Here you will find information for both the School of Logic (SoL) Math Team (for grades 6-8) and the School of Rhetoric (SoR) Math Team (for grades 9-12), as well as a wide selection of fun and helpful mathematics resources. You can navigate about the site using the menu at the top of each page.
I hope you enjoy continued visits to 0islessthan1.weebly.com. Got a question, comment, concern, or suggestion? Email me, Mr. Stephen MacLennan, ERA SoL Math Team Coach & SoR Math Team Coach, at [email protected].
Why "0 is less than 1"?
The story of why the URL of this site, www.0islessthan1.weebly.com, includes the phrase 0 is less than 1 may be traced to a time when I was an undergraduate mathematics (and electrical engineering) major at the University of Minnesota in Minneapolis.
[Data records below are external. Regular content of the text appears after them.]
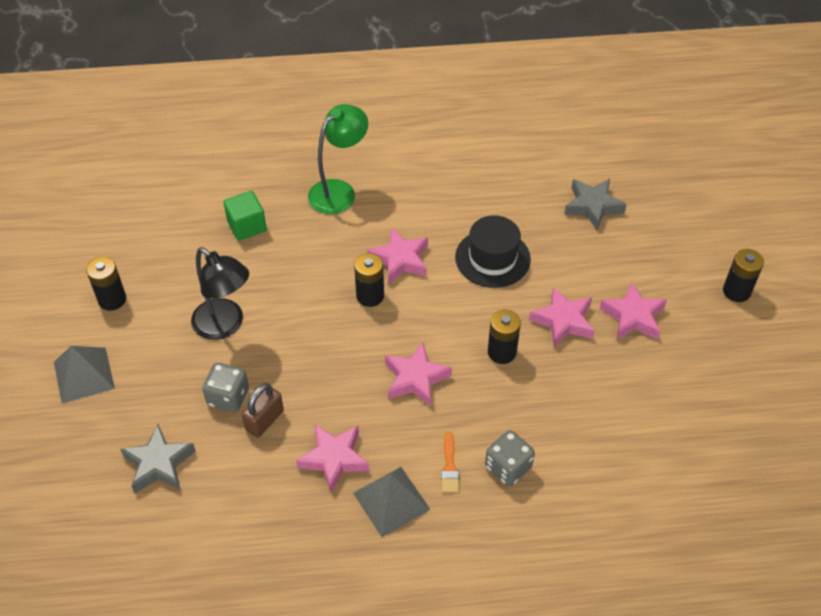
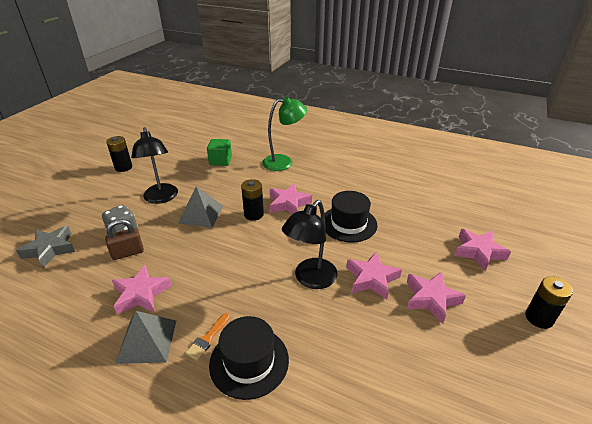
camera: 30 degrees right, 15 degrees down
(83, 375) = (71, 192): grey pyramid -> grey pyramid (201, 214)
(415, 379) = (238, 270): pink star -> pink star (478, 252)
(502, 352) = (310, 279): black battery -> black lamp
(508, 467) = (249, 361): grey dice -> black hat
(593, 206) = (442, 220): grey star -> none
My brother Don telephoned me and asked what I had done that day. I was then taking a course entitled Fundamentals of Algebra, which addressed the algebraic topics of group theory, ring theory, and field theory, useful among other things in providing the basis for the definition and construction of number systems, with applications to digital communication, cryptography, and more. I informed Don that I had in fact just proved that 0 is less than 1.
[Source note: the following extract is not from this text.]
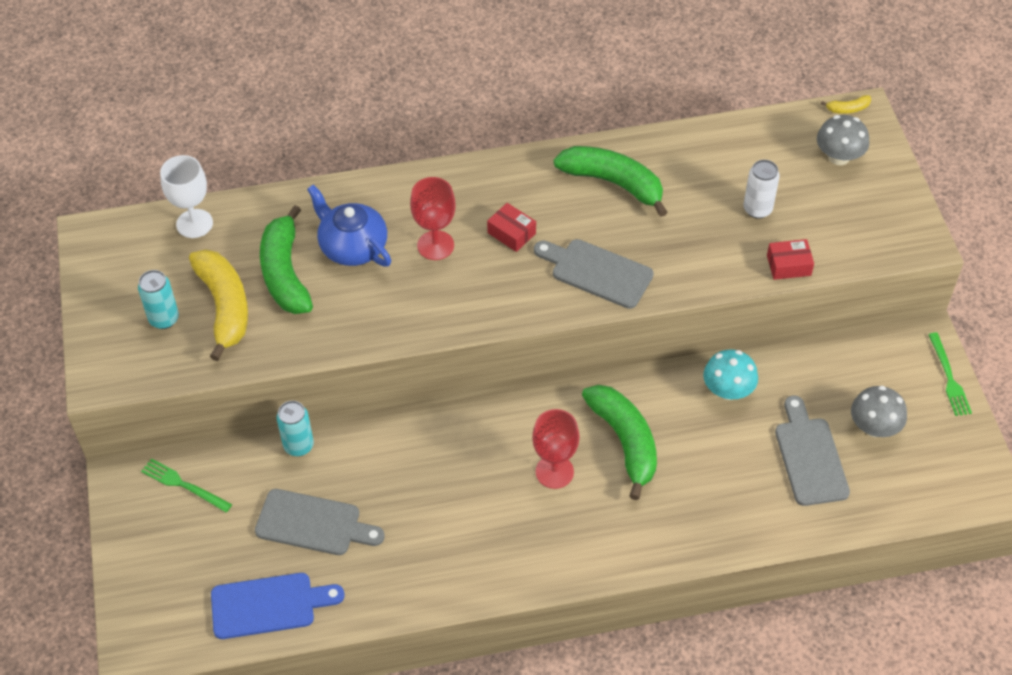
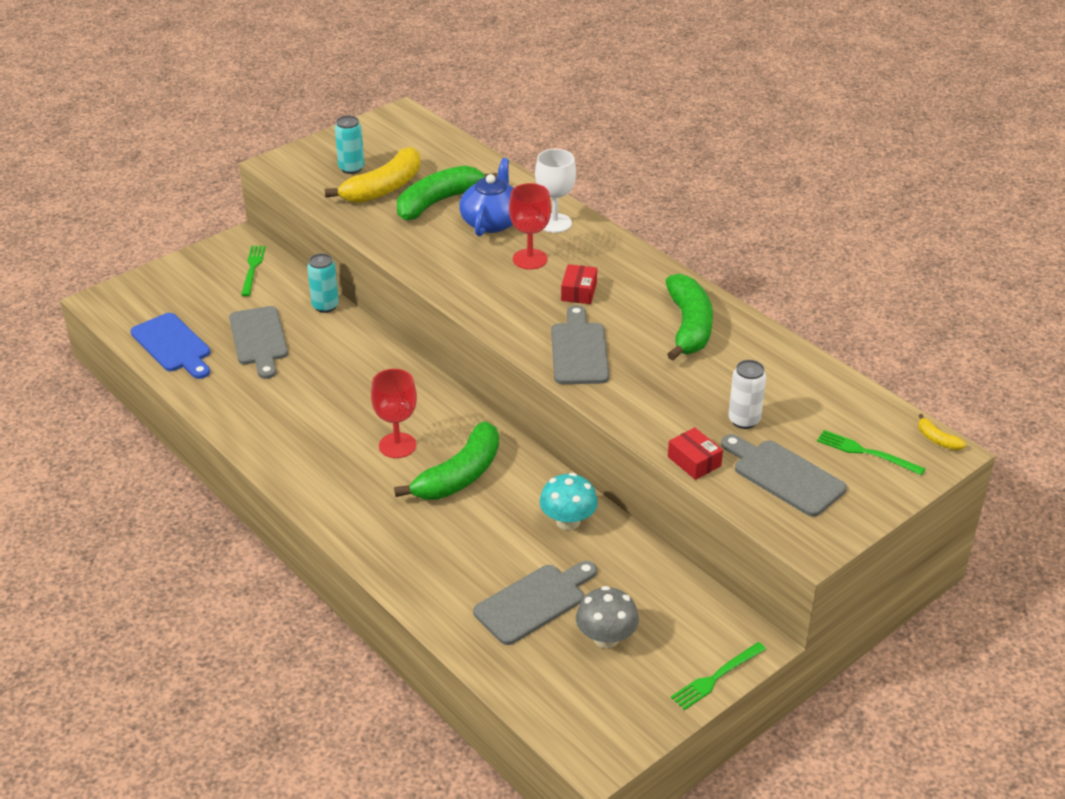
camera: 60 degrees right, 15 degrees down
(194, 223) = (450, 149): white goblet -> white goblet (554, 223)
(837, 219) = (784, 476): none -> grey cutting board
(839, 157) = (866, 452): grey mushroom -> green fork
Rather bemused, Don wondered why the proof of such an obvious fact would be necessary. I explained how the "facts" of mathematics - even "obvious" ones - are determined via proof using deductive reasoning from a small number of accepted self-evident postulates that are assumed to be true and selected facts (aka theorems) that we have previously proved to be true. (An example, of a postulate is that which states an additive identity exists: a + 0 = 0 + a = a, namely, that adding 0 to a number leaves the number unchanged.). Some facts indeed appear obvious to us because we are now so familiar with them and are convinced of their veracity and applicability, yet as one proves more and more facts in a disciplined, mathematical manner, one finds some facts are quite unexpected. (For example, that the square root of 2 is irrational, which initially freaked out the ancient Greeks so much they tried to keep it secret.) Yet what these facts all share is their truth, given the assumed truth of the original small number of postulates, exemplifying the principle that from small things, great things come.
Even now, decades later, Don will often introduce me to others, saying, "This is my younger brother Stephen. He can prove that 0 is less than 1." Rest assured that at social gatherings I refrain from scattering those present by plunging headlong into an actual proof, but, surprisingly enough, this introduction has served rather well as a lighthearted conversation-starter.